Vous avez sans doute entendu parler de ce « chat ». Erwin Schrödinger, l’un des piliers de la physique quantique, imaginait en 1935 l’expérience de pensée suivante (une expérience de pensée, c’est se poser la question : que se passerait-il si…) : si l’on enferme son chat dans une boîte close contenant un poison qui tue l’animal dès qu’il détecte la désintégration d’un atome d’un corps radioactif (événement aléatoire, impossible à prédire), que se passerait-il ? De l’extérieur, on ne peut pas savoir ce qui se passe dans la boîte. En d’autres termes, le chat dans la boîte peut vivre ou mourir sans que l’on sache ce qui se passe depuis l’extérieur.

Ainsi le chat peut être mort et vivant, jusqu’à ce que nous regardions dans la boîte. Mais il y a une torsion. Savez-vous que si vous regardez dans la boîte assez souvent, des milliers de fois par seconde, vous pouvez soit retarder l’issue fatale, soit inversement, l’accélérer ? L’effet « retard » est connu sous le nom d’effet quantum Zeno et l’accélération comme l’effet anti-Zénon quantique. L’effet zéno quantique a été nommé par analogie avec le paradoxe de la flèche, conçu par le philosophe grec Zénon : à tout instant donné, une flèche en vol est immobile. De même, si un atome pouvait être mesuré continuellement pour voir s’il est encore dans son état initial, il se trouverait toujours dans cet état.

Mais concrètement, comment ça marche ? Comment la mesure peut-elle retarder ou accélérer la désintégration de l’atome radioactif ? Selon une étude, la réponse est que pour obtenir des informations sur un système quantique, le système doit être fortement couplé à l’environnement pendant une courte période de temps. Ainsi, l’objectif de mesure est d’obtenir des informations, mais le couplage fort à l’environnement signifie que l’acte de mesure perturbe également nécessairement le système quantique. Mais que faire si le système a été perturbé, mais qu’aucune information n’a été transmise au monde extérieur ? Que se passerait-il alors ? L’atome pourrait-il encore exhiber les effets Zeno et anti-Zeno ?

L’équipe de Kater Murch, de l’Université de Washington à St.Louis, a récemment exploré ces questions avec un atome artificiel appelé qubit. Pour tester le rôle de la mesure dans les effets de Zeno, ils ont conçu un nouveau type d’interaction de mesure qui perturbe l’atome, mais n’apprend rien à son état. Ils appellent ça des « quasi-mesures ». Ils rapportent ainsi dans le numéro du 14 juin 2017 des Physical Review Letters que ces « quasi-mesures » provoquent des effets Zeno, à l’instar des mesures habituelles. Cela signifie que c’est la perturbation de la mesure et non la mesure réelle elle-même qui donne lieu à l’effet Zeno et à l’effet anti-Zéno.
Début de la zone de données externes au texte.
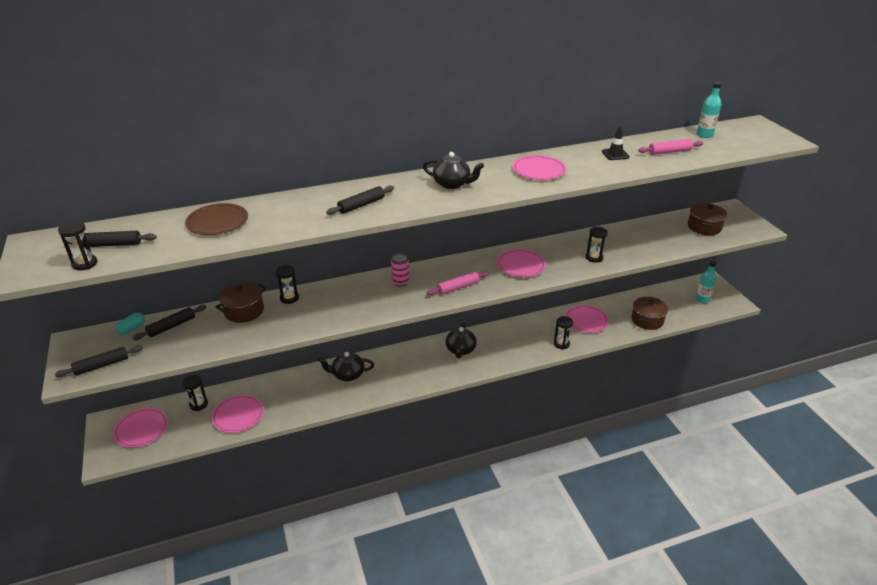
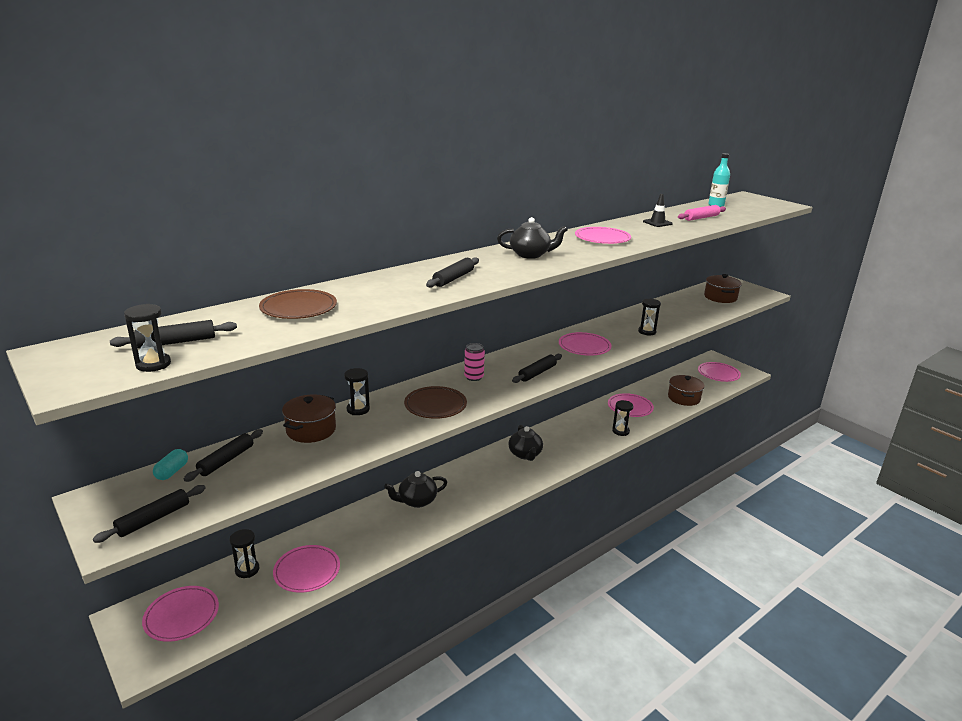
camera: 20 degrees left, 10 degrees down
(351, 305) = (435, 405): none -> brown plate
(458, 287) = (537, 373): pink rolling pin -> black rolling pin
(702, 299) = (718, 374): turquoise bottle -> pink plate

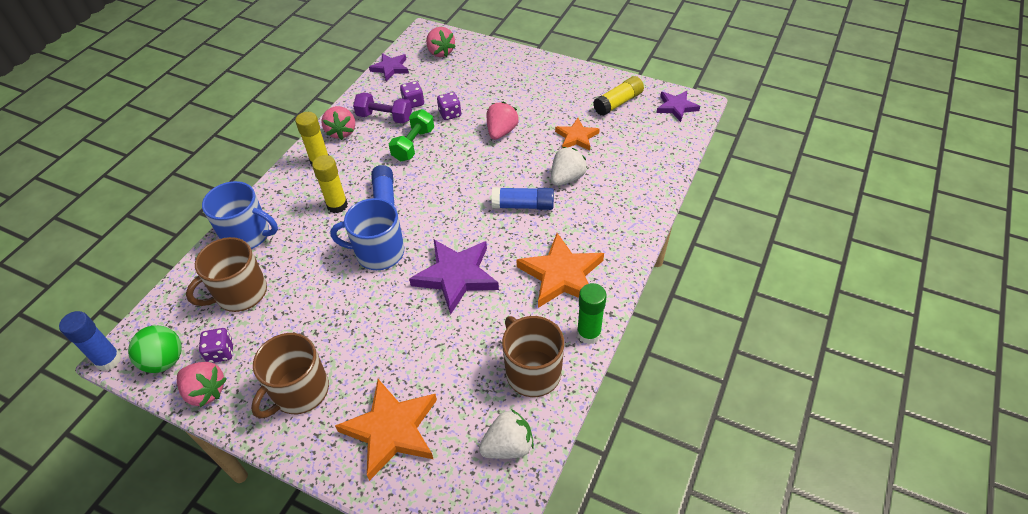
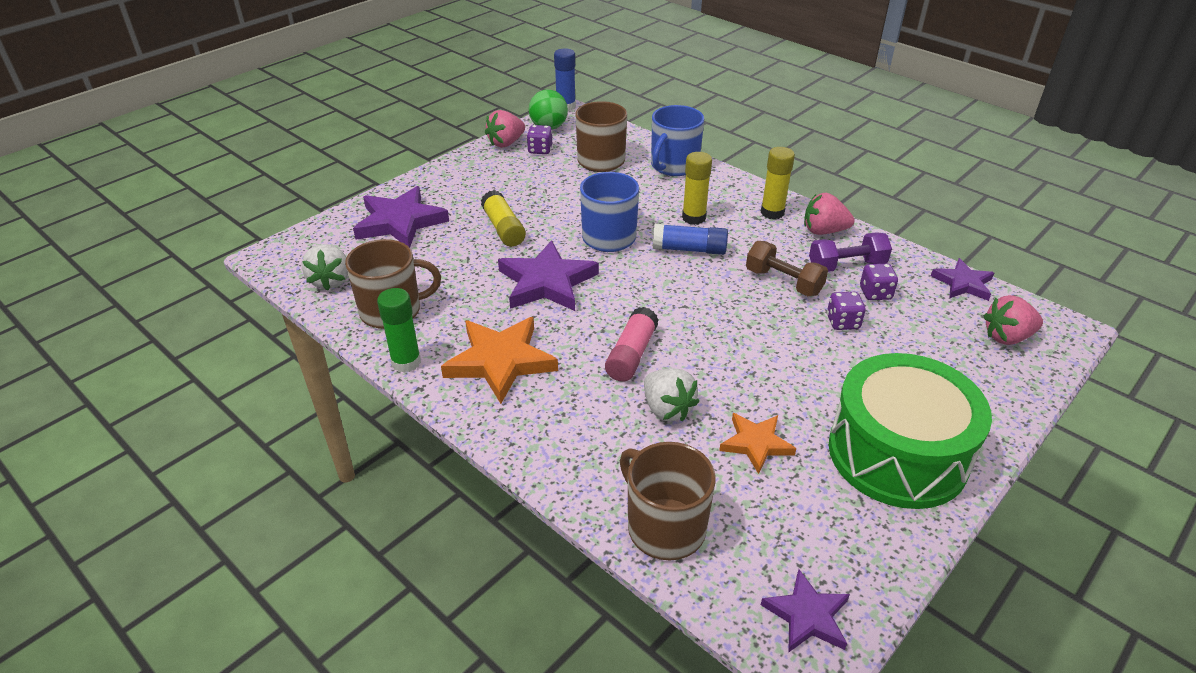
camera: 105 degrees right, 10 degrees down
(300, 391) = (473, 182): brown mug -> brown mug (664, 527)
(384, 117) = (846, 266): purple dumbbell -> purple dumbbell turned 45 degrees clockwise
(391, 430) = (400, 222): orange star -> purple star
(413, 144) = (783, 282): green dumbbell -> brown dumbbell
(501, 132) = (790, 365): pink strawberry -> none
(523, 205) = (631, 354): blue glue stick -> pink glue stick
(557, 86) = (897, 454): none -> green drum
(618, 103) = (837, 526): yellow glue stick -> yellow glue stick (503, 228)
Potentiellement, cette nouvelle compréhension de la nature de la mesure dans la mécanique quantique pourrait conduire à de nouvelles façons de contrôler les systèmes quantiques.

Mais alors, qu’est-ce que tout cela signifie pour ce pauvre chat de Schrödinger ? « L’effet Zeno indique que si nous vérifions l’état du chat assez souvent, nous réinitialisons l’horloge de désintégration de l’atome, en gardant le chat en vie », a déclaré le chercheur Patrick Harrington, qui a participé à l’étude. « Et parce que les effets Zeno ont trait à la perturbation et non à l’information, il n’est même pas nécessaire de regarder à l’intérieur de la boîte pour les provoquer. Les mêmes effets se produiront si vous secouez la boîte ».